With all of these considerations in mind, we start to understand why strawberries grown in season by local Michigan farmers are more expensive than those sold at a major grocery chain. To learn more about what it takes for local farmers to grow strawberries, check out last year’s blog post here.
So, how do we make produce that is more expensive accessible to lower income members of our community?
Alex shares that “Argus Farm Stop takes advantage of a lot of ways in which we can help fight food insecurity here in Washtenaw County.”
Argus Farm Stop works with several Michigan organizations, including the Fair Food Network in Detroit, which helped bring about the Double Up Food Bucks Program. This program helps ensure EBT paying customers receive 50% off fresh, local produce at Argus Farm Stop.
“The Double Up Food Bucks Program really helps people facing food insecurity get great, healthy food. I can’t really think of a better way to use those funds.”
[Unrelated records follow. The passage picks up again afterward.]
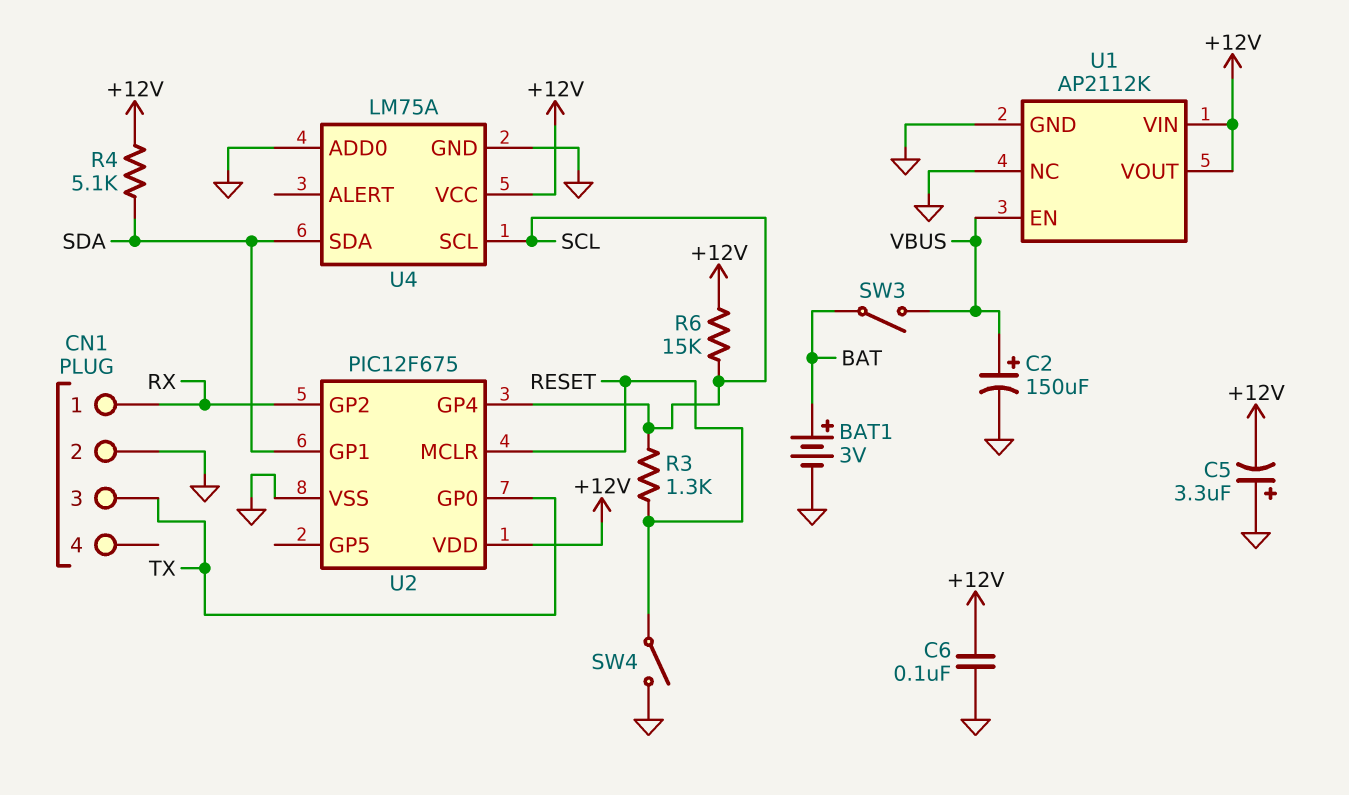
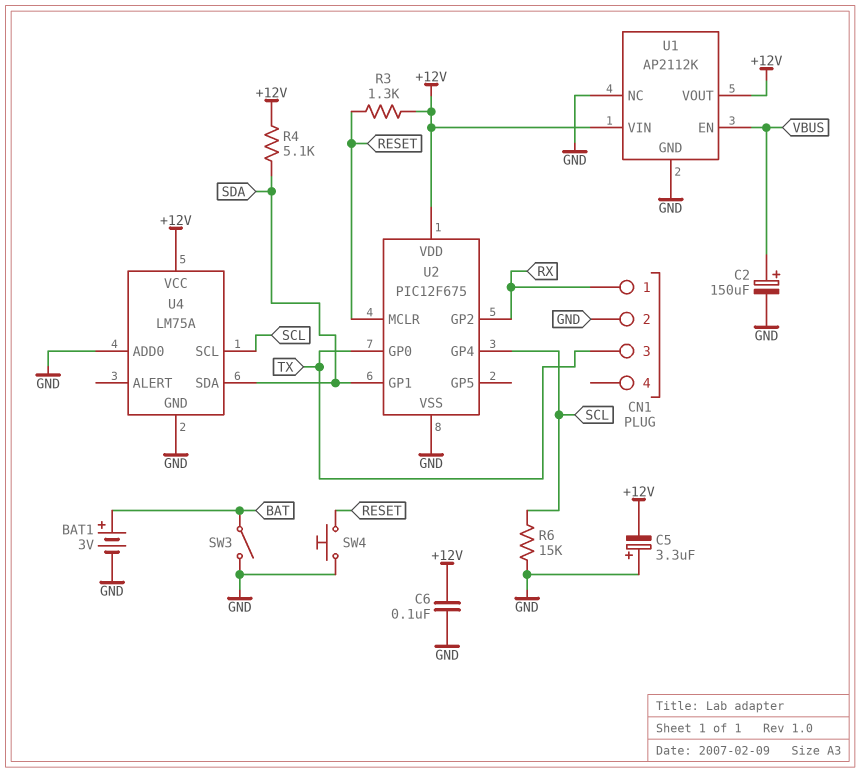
R3: 1.3k (RESET, SCL) -> 1.3k (+12V, RESET)
R6: 15k (+12V, SCL) -> 15k (GND, SCL)
SW3: switch (BAT, VBUS) -> switch (BAT, GND)
SW4: switch (GND, RESET) -> button (GND, RESET)

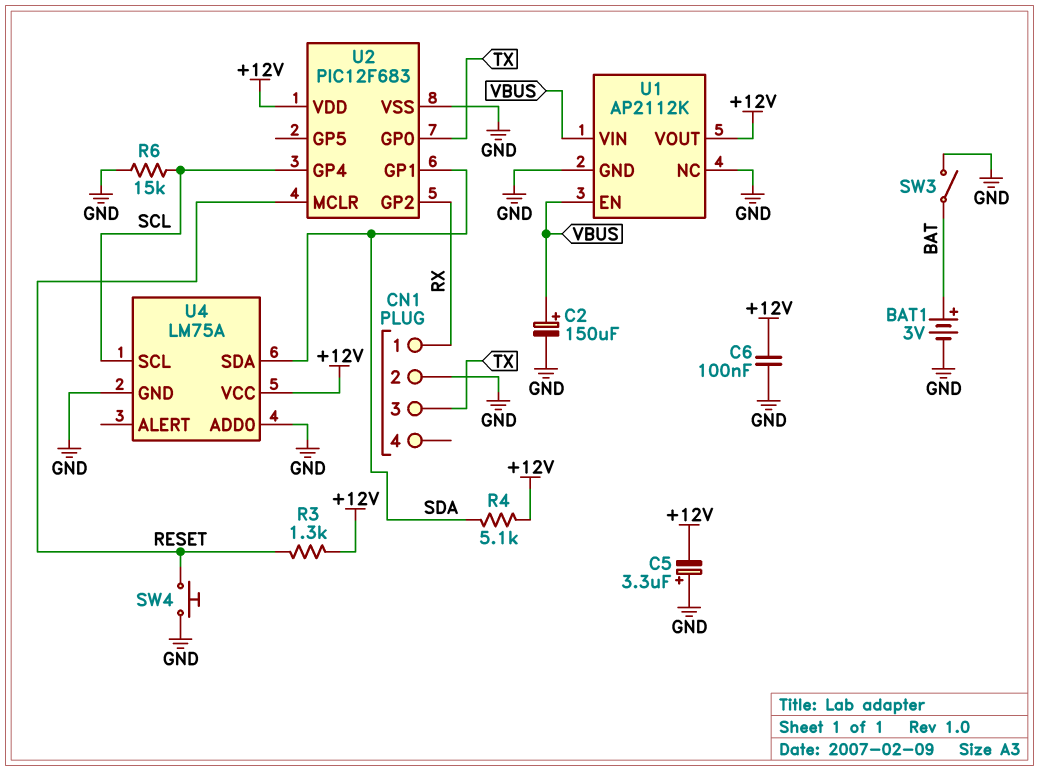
U1 pin VIN: +12V -> VBUS
U2: PIC12F675 -> PIC12F683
We have also worked with the Michigan Fitness Foundation, Kiwanis Club of Ann Arbor, Rotary Club of Ann Arbor, Jewish Family Services of Washtenaw County, Growing Hope, and Food Gatherers to expand food access in our community. Some of our food access initiatives are subject to grant funding at the local, state, or federal level. For years, we were able to provide our Weekly Produce Box, a $30 value, to customers using an EBT card for $7.50. While funding has impacted that campaign and EBT funds in general throughout the past year, we are always looking for ways to expand local food to our entire community regardless of income.
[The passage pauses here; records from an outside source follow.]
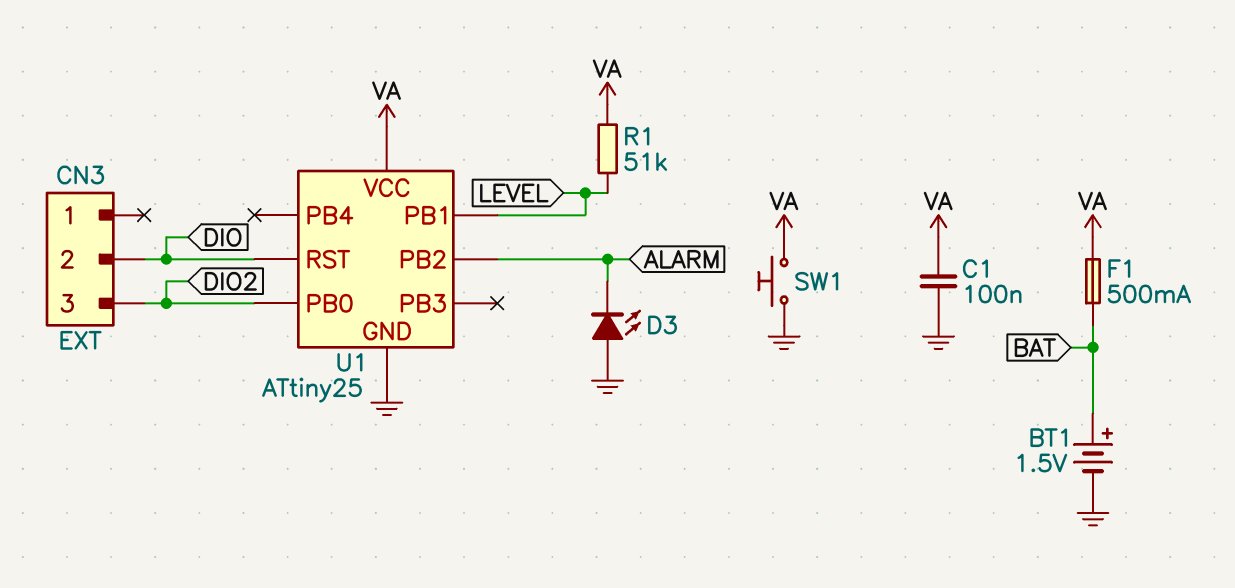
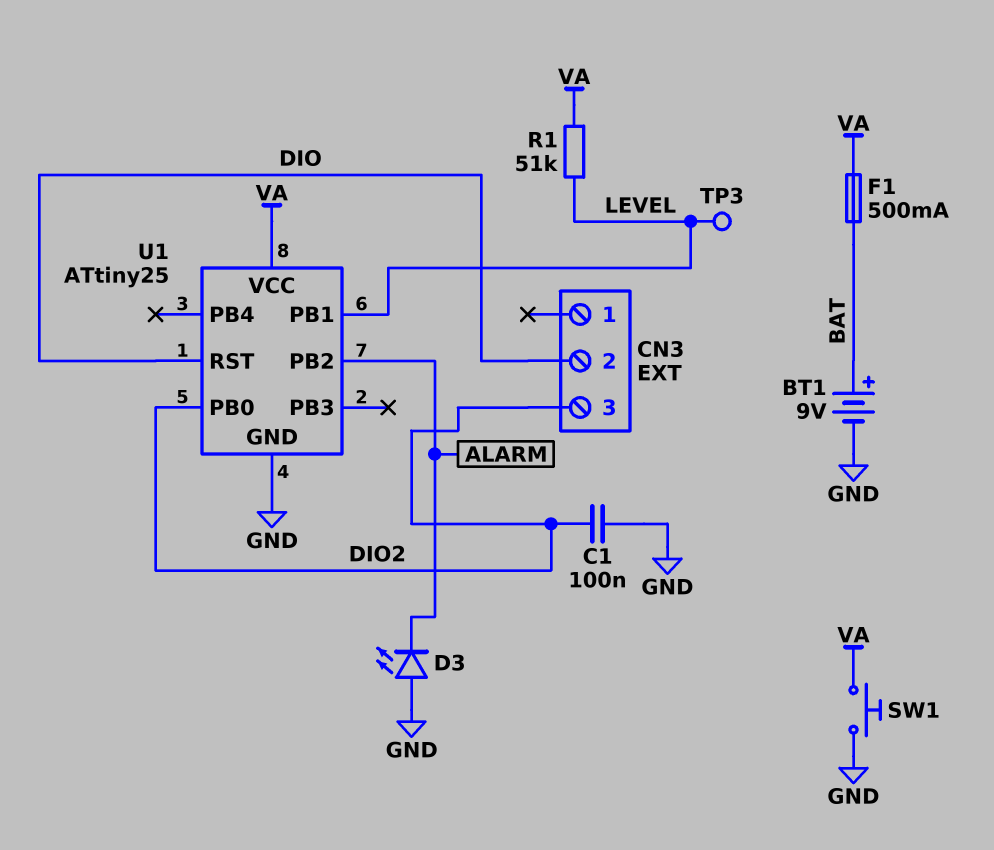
BT1: 1.5V (plus BAT, minus GND) -> 9V (plus BAT, minus GND)
C1: 100nF (GND, VA) -> 100nF (DIO2, GND)
TP3: none -> test point (LEVEL)

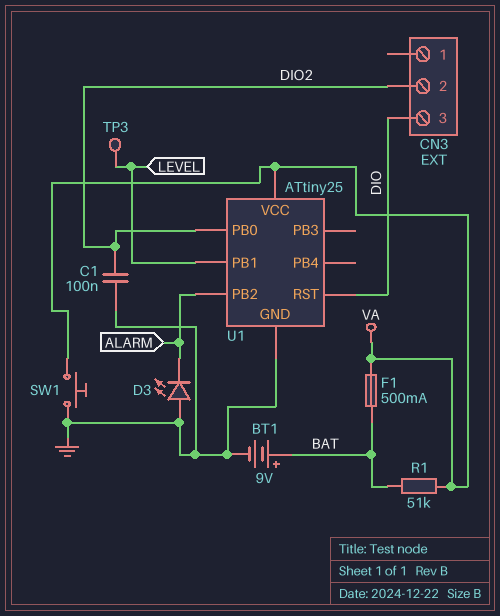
CN3 pin 2: DIO -> DIO2
CN3 pin 3: DIO2 -> DIO
R1: 51k (LEVEL, VA) -> 51k (BAT, VA)

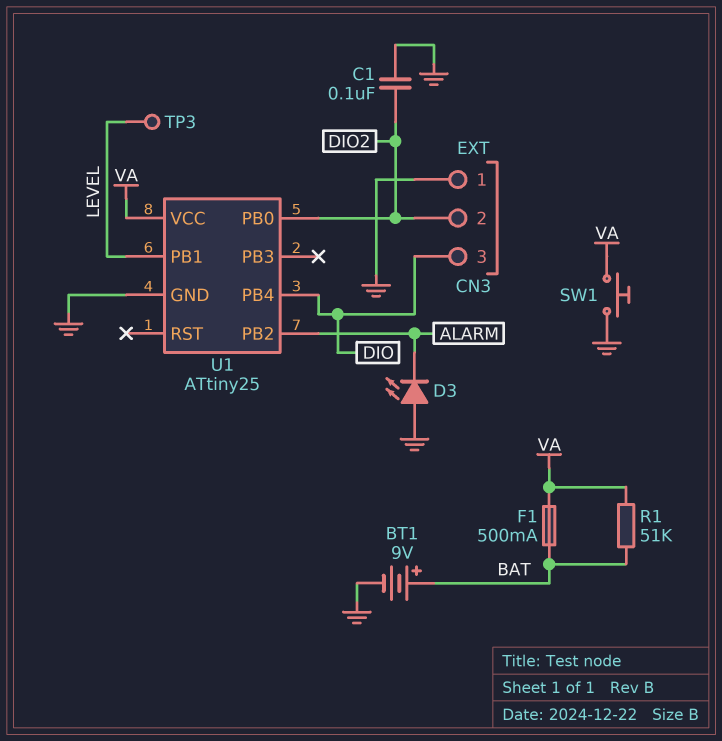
CN3 pin 1: none -> GND
U1 pin PB4: none -> DIO
U1 pin RST: DIO -> none

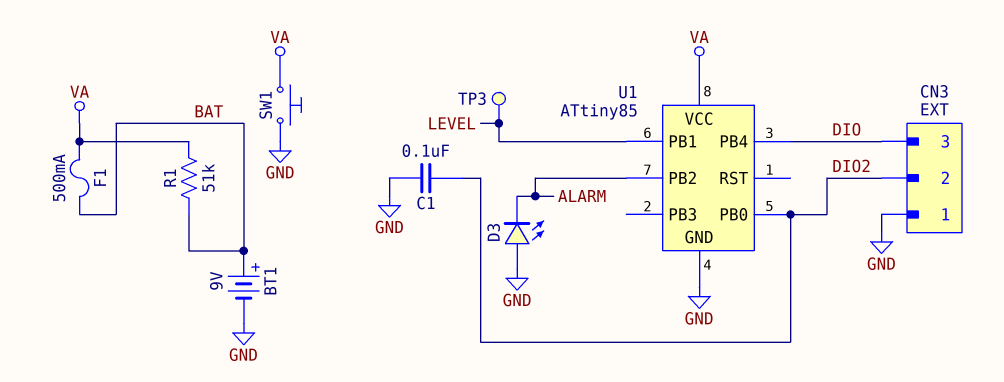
U1: ATtiny25 -> ATtiny85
Our goal at Argus Farm Stop is to create an environment where both farmers and customers are taken care of. By working closely with our local farmers and food access organizations, we help achieve this goal. Our prices, as Alex concisely puts it, are “representative of the product itself,” reflecting the high quality and true cost of produce sold at Argus Farm Stop. Seasonality, sustainable growing practices, ethical labor practices, and other factors all contribute to costs of goods at Argus Farm Stop.
While it is difficult for us to know where our money is going at traditional grocery stores, it is simple at Argus Farm Stop. Your money goes directly to the farmers and producers growing your food, the staff who keep our doors open year round, and toward food security measures for our community. Our hope is that our customers are able to understand these costs and continue to access the wonderful food our producers provide us with day in and day out.